The pain of knowing that when he lets himself be happy, he makes the people he love miserable.

"With you, I was alone."

Wilson will choose to stay with him. He's an idiot that way. But sooner or later, he'll feel alone too. And House would have to deal with the fact that his presence – his mere existence – made another person feel alone just because that person cared for him. And House knows that's not a fair deal. He may be a gambler, but he doesn't cheat. And he knows there's only one way to win this game.

He has to choose the pain he can control.

His gaze lingers to the amber bottle on the table. It reflects the inferno burning the screen, making it seem as if it, too, is on fire.

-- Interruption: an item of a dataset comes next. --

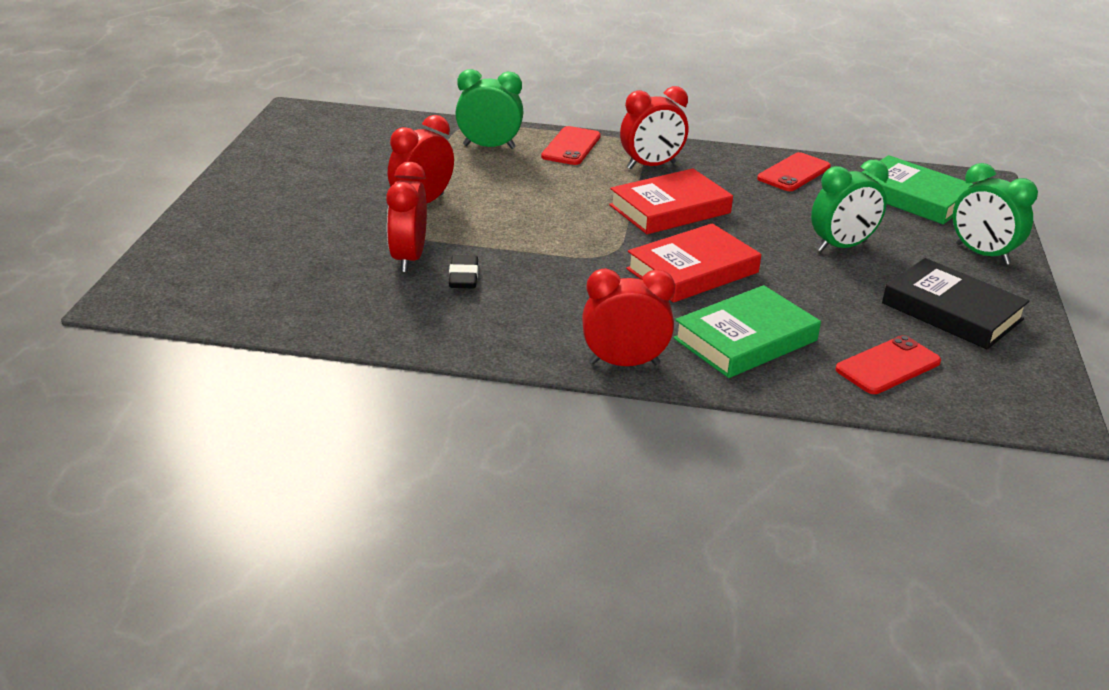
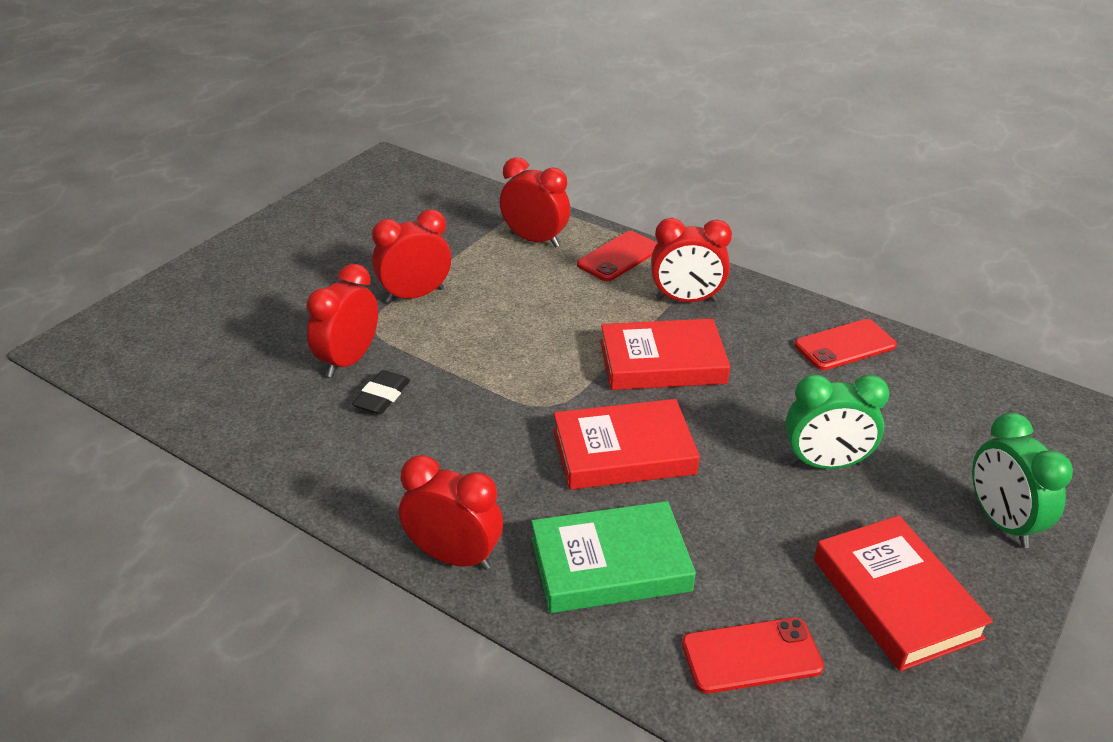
camera: 25 degrees right, 5 degrees up
(489, 146) = (534, 240): green clock -> red clock
(912, 197) = (970, 414): green book -> none
(952, 311) = (896, 598): black book -> red book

He has to shut people out of his life. He has to bear the pain in his leg – and everything else that comes with it – by himself, because this is the kind of pain he can control, the kind of pain he's already familiar with. He has to deliberately hurt Wilson, to push him away, to break him if that's what it takes to make him finally leave, because then House will know that there is precisely a reason for Wilson to be angry at him, to be disappointed in him, to be saddened by him. House would take comfort in knowing that when he finally succeeds in pushing Wilson away, Wilson's eventual hatred of him is justified. House would rather push Wilson out of his life and know Wilson felt alone for a reason, than let Wilson in his life completely and make him feel alone without even trying, without even meaning to, without even knowing why.

House would rather be the cause of Wilson's misery, because if he knows the cause, he can take it away. Stacy had been enough. He doesn't want to be helpless to Wilson's misery too.

"With you, I was alone."

Unwittingly, his hand begins to massage his right thigh. The effect of the Vicodin is wearing off – his leg is beginning to hurt again. His body's tolerance of the narcotic is steadily rising, and soon it will reach a point when it won't help with the pain anymore. Oddly enough, he is comforted by this. This is how he wants things to be. He chooses to live with the pain that will never leave him than to live with the happiness that can. Perhaps then… he does choose to be miserable. But he takes comfort in knowing why, and knowing he has protected Wilson from it.

The movie abruptly ends and credits begin to crawl upward on the screen. House blinks at the can of beer in his hands and wonders at the direction his thoughts had led him to.

Huh, he thinks vaguely. Maybe I AM a complicated man.